2nd Civil Chamber, February 12, 2015 (No. 14-10.886) F-PB:

The compensation for violation of protected status, which is not among the compensations not subject to income tax for natural persons exhaustively listed by article 80 duodecies of the general tax code in its applicable version, is subject to social security and unemployment insurance contributions.

Waiver of the non-competition clause

Soc. March 3, 2015 (n°13-20.549) FP-PB:

The Court of Cassation clarifies two points in this ruling. First, it states that "when an employment contract has been terminated by either party exercising their right of unilateral termination, the subsequent signing of a negotiated termination agreement constitutes a joint waiver of the previously terminated agreement."
The Court then adds that "when the employment contract stipulates that the employer may release the employee from the non-compete clause either at any time during the performance of the contract or upon its termination, at the latest in the letter notifying the dismissal or on the day the resignation is received, in the case of a negotiated termination agreement, it is the termination date set by the agreement that determines whether the employer has complied with the contractual notice period."
The Court therefore considers that, in this particular case, by signing a negotiated termination agreement, the parties mutually waived the dismissal previously notified by the employer. Consequently, the employer was legally able to waive the non-compete clause two days before the scheduled date of termination of the contractual relationship.

Employer's obligation to achieve a specific result regarding the protection of the health and safety of the employer

Soc. March 11, 2015 (n°13-18.603) FS-PB:

In this case, an employee who was the victim of psychological and sexual harassment acknowledged the termination of her employment contract and brought a claim before the labor court.
The Court of Appeal upheld the facts of the harassment but dismissed the employee's claim on the grounds that the employer, who had dismissed the perpetrator of the harassment, had taken the necessary measures to protect the employee and therefore had not breached its duty of care.
The Court of Cassation overturned the judgment, ruling that "an employer, bound by a strict liability obligation regarding the health and safety of workers, fails to meet this obligation when an employee is the victim of psychological or sexual harassment in the workplace perpetrated by another employee, even if the employer has taken measures to stop such harassment." It was therefore incumbent upon the court, having established that the employee was a victim of harassment, to determine whether this breach had prevented the continuation of the employment contract.

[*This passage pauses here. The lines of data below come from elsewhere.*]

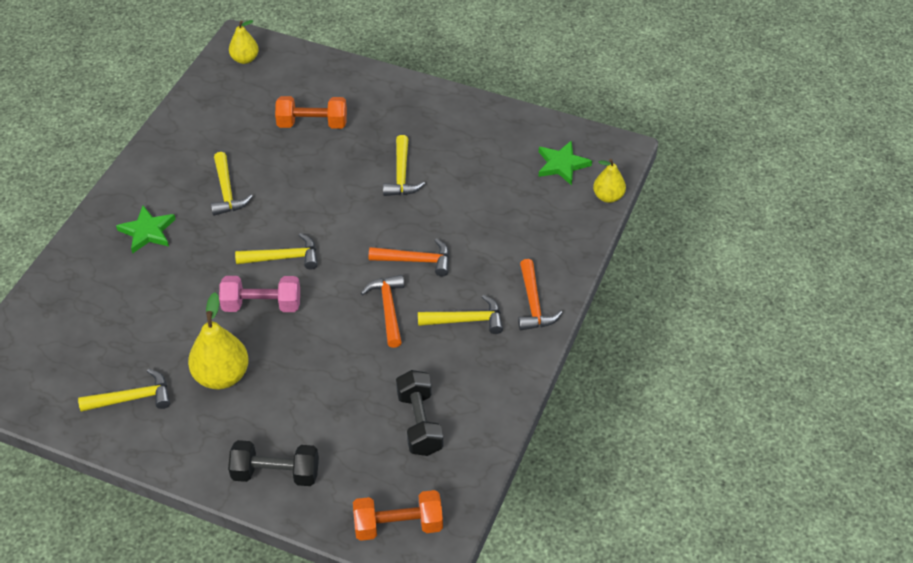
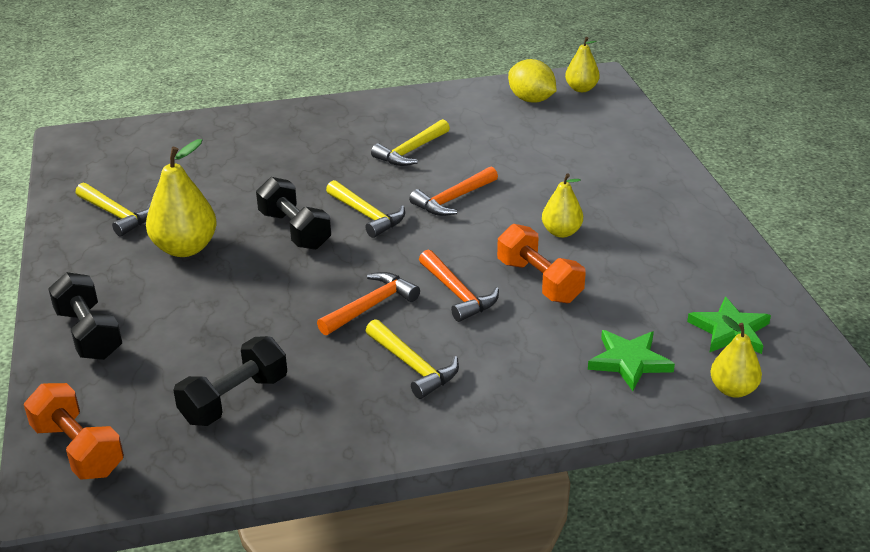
camera: 55 degrees right, 15 degrees down
(147, 231) = (316, 136): green star -> green star (629, 361)
(230, 92) = (531, 100): none -> yellow lemon
(262, 305) = (295, 230): pink dumbbell -> black dumbbell
(312, 124) = (554, 155): orange dumbbell -> orange dumbbell (539, 281)
(401, 175) = (561, 232): yellow hammer -> yellow pear
(533, 304) = (493, 406): orange hammer -> orange hammer (453, 199)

Professional nature of SMS messages sent or received on the phone provided by the employer

Com. February 10, 2015 (No. 13-14.779) FS-PB:

Accusing a competitor of disrupting its operations by poaching a large number of its employees, a company obtained a court order authorizing an investigation at the competitor's headquarters and on the communication tools provided to its former employees. The Court of Appeal rejected the competitor's request to have this authorization revoked. The competitor then appealed to the Court of Cassation, arguing that the production, as evidence, of text messages sent or received by employees using a mobile phone provided for work purposes was unfair.
The Court of Cassation dismissed the appeal, clarifying that text messages sent or received by an employee using a phone provided by the employer for work purposes are presumed to be professional in nature, meaning the employer has the right to access them without the employee's presence, unless they are marked as personal.